The people who have suffered the most by the shifting priorities of our local, state and federal governments have been the increasing number of poor and working-poor. This population, disproportionately black and Latino, have been attacked by those from far-right organizations and blamed for their conditions.
This is why the growth of far-right, white supremacist organizations like the “alt-right” are so dangerous. These young boys from Baraboo, who thought that giving a Nazi salute was somehow a joke are just the type that are easily recruited into these groups. The murderous rampage in Charlottesville should have been a wake up call. We did not look closely at the number of young men walking in lockstep like the infamous “brown shirts” of Nazi Germany. We forget the role that the Nazi Youth played in the Holocaust.
I fear that we have such unrestricted delivery methods for hate today. Social media and the Internet make it exceptionally easy to share hateful messages anonymously. Some worry that we are on a similar path to post-WWI Germany, in the ways we have demonized people of color, Muslims, and mostly non-white immigrants. The growth of Anti-Semitism has many in the Jewish community fearing for their lives. We have been “warned” that a caravan of mostly women and children from the abject poverty of Central America are “invaders.”
The messages of what used to be “fringe” right wing groups are now part of the mainstream press. President Trump has continuously called the media “fake news,” confusing many. How do we know whom to trust? Our divided nation is becoming more divided at the same time it is becoming more multi-cultural and multi-racial.

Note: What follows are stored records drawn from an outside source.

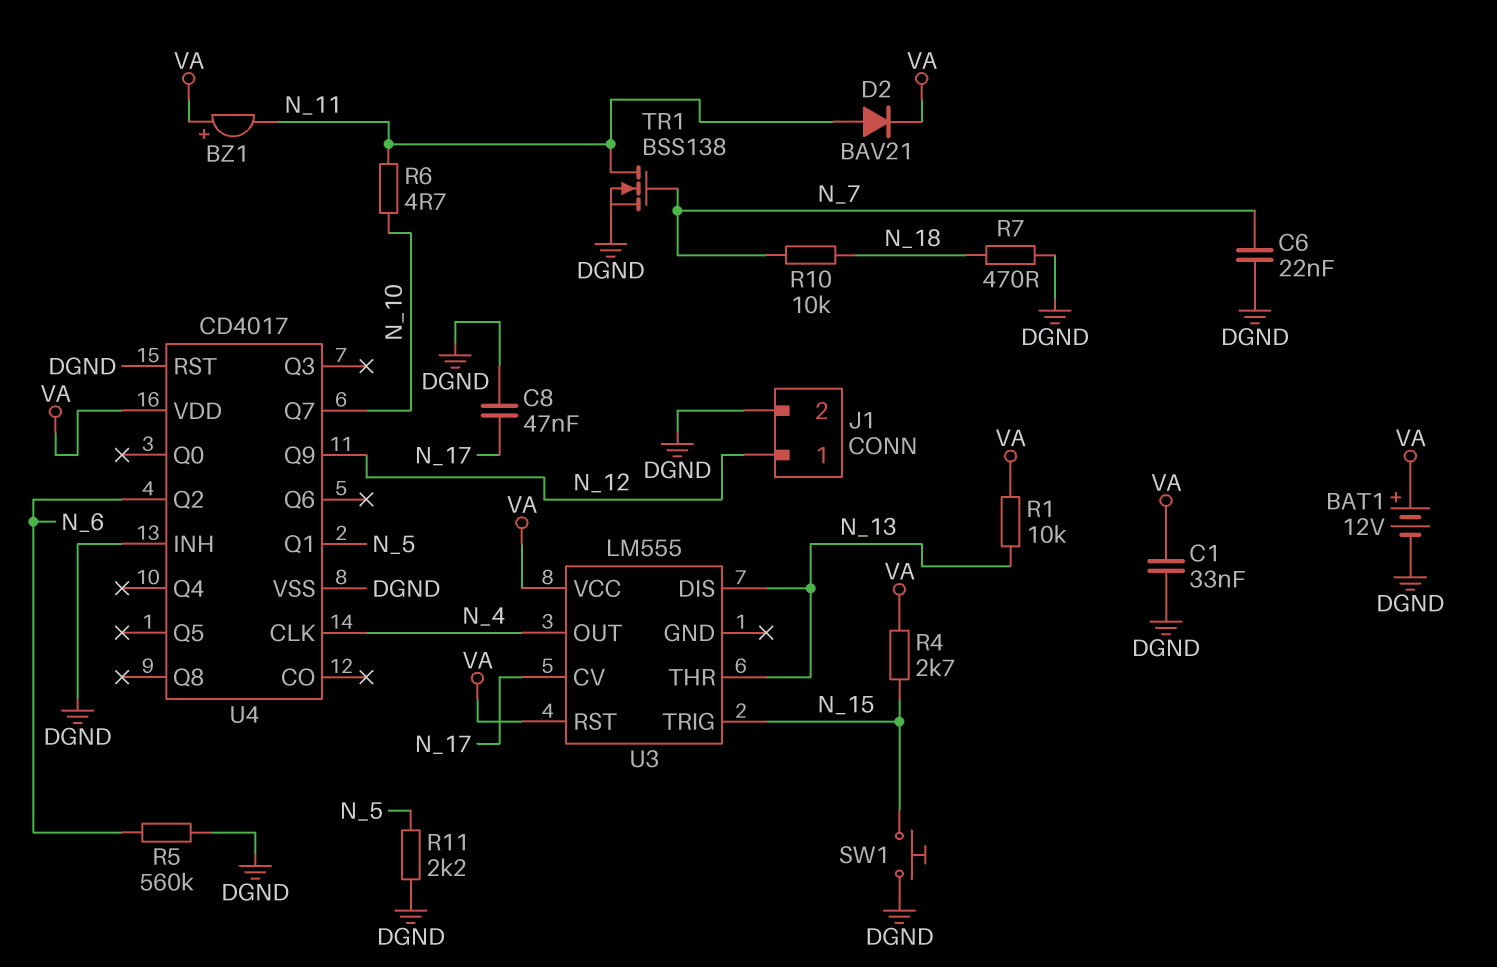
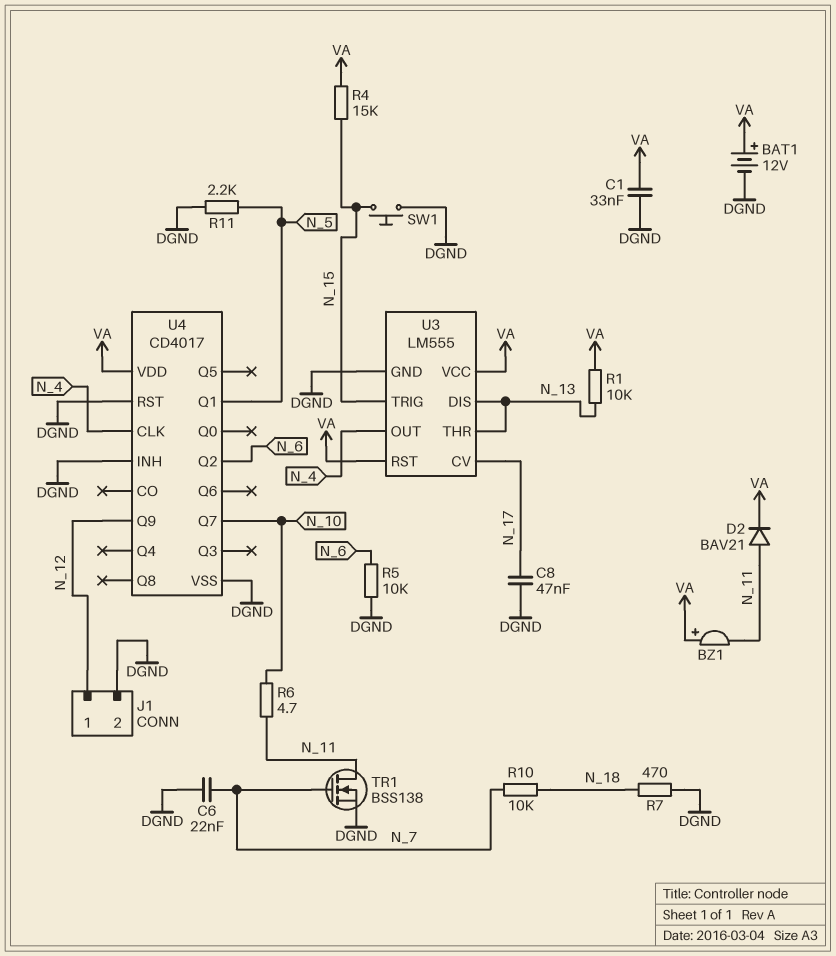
R4: 2.7k (N_15, VA) -> 15k (N_15, VA)
R5: 560k (DGND, N_6) -> 10k (DGND, N_6)
U3 pin GND: none -> DGND

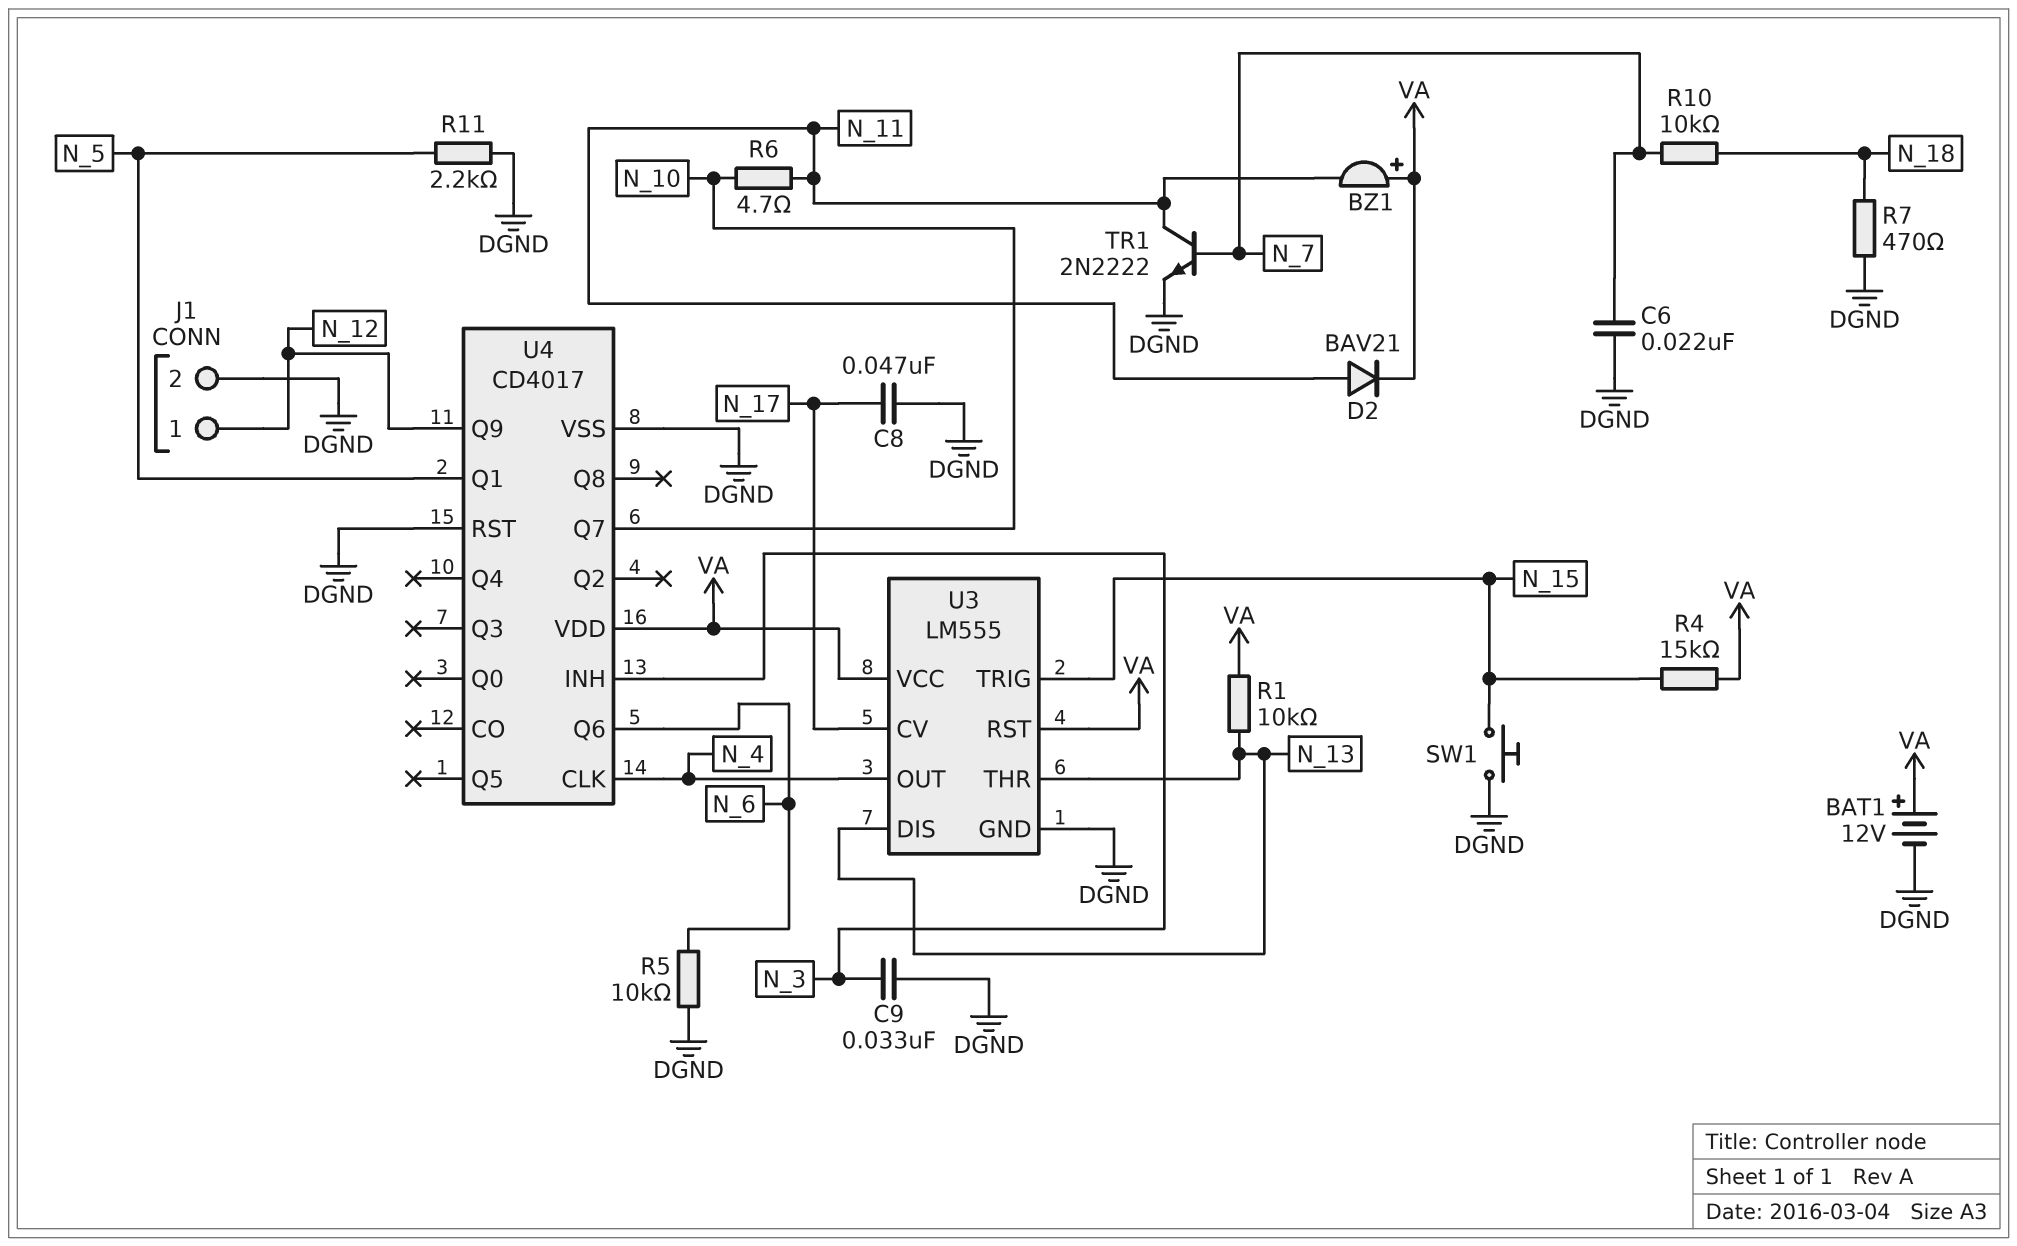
C1: 33nF (DGND, VA) -> none
C9: none -> 33nF (DGND, N_3)
TR1: NMOS BSS138 (G N_7, D N_11, S DGND) -> NPN 2N2222 (B N_7, C N_11, E DGND)
U4 pin INH: DGND -> N_3
U4 pin Q2: N_6 -> none
U4 pin Q6: none -> N_6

We must maintain vigilance in our fight against hate. The photograph from Baraboo is simply a warning of how easily we spread these messages of hate, and people make excuses immediately. Those who see the reaction to Baraboo as over the top are sorely lacking in understanding. It is not “boys being boys.” The photographer Peter Gust described the day the photo was taken with many parents present as nothing out of the ordinary.
“At no time were the boys given any kind of direction that said ‘do a Nazi salute. At no time did any parent say, ‘Hey, Pete, don’t do that.’ At no point in time did any of the parents recognize it and say, ‘Oh, that’s a bad picture, don’t do anything with that one, get rid of that one.’”
As calls were made to remove the photo he said “Due (to) malevolent behavior on the part of some in society; this page has been modified. It is too bad that there are those in society who can and do take the time to be jerks; knowingly and willingly to be jerks!” He also wrote “To anyone that was hurt I sincerely apologize.” Gust says he has never seen any acts of racism in Baraboo during his career as a teacher and football coach.
The danger is to bury our heads in the sand and deny racism. What is even more dangerous is the rise of rhetoric supporting the denial of racism in the mainstream political discourse, and the growth of this type of mindset in the hands of those who have control over our military.
“Those who cannot learn from history are doomed to repeat it.”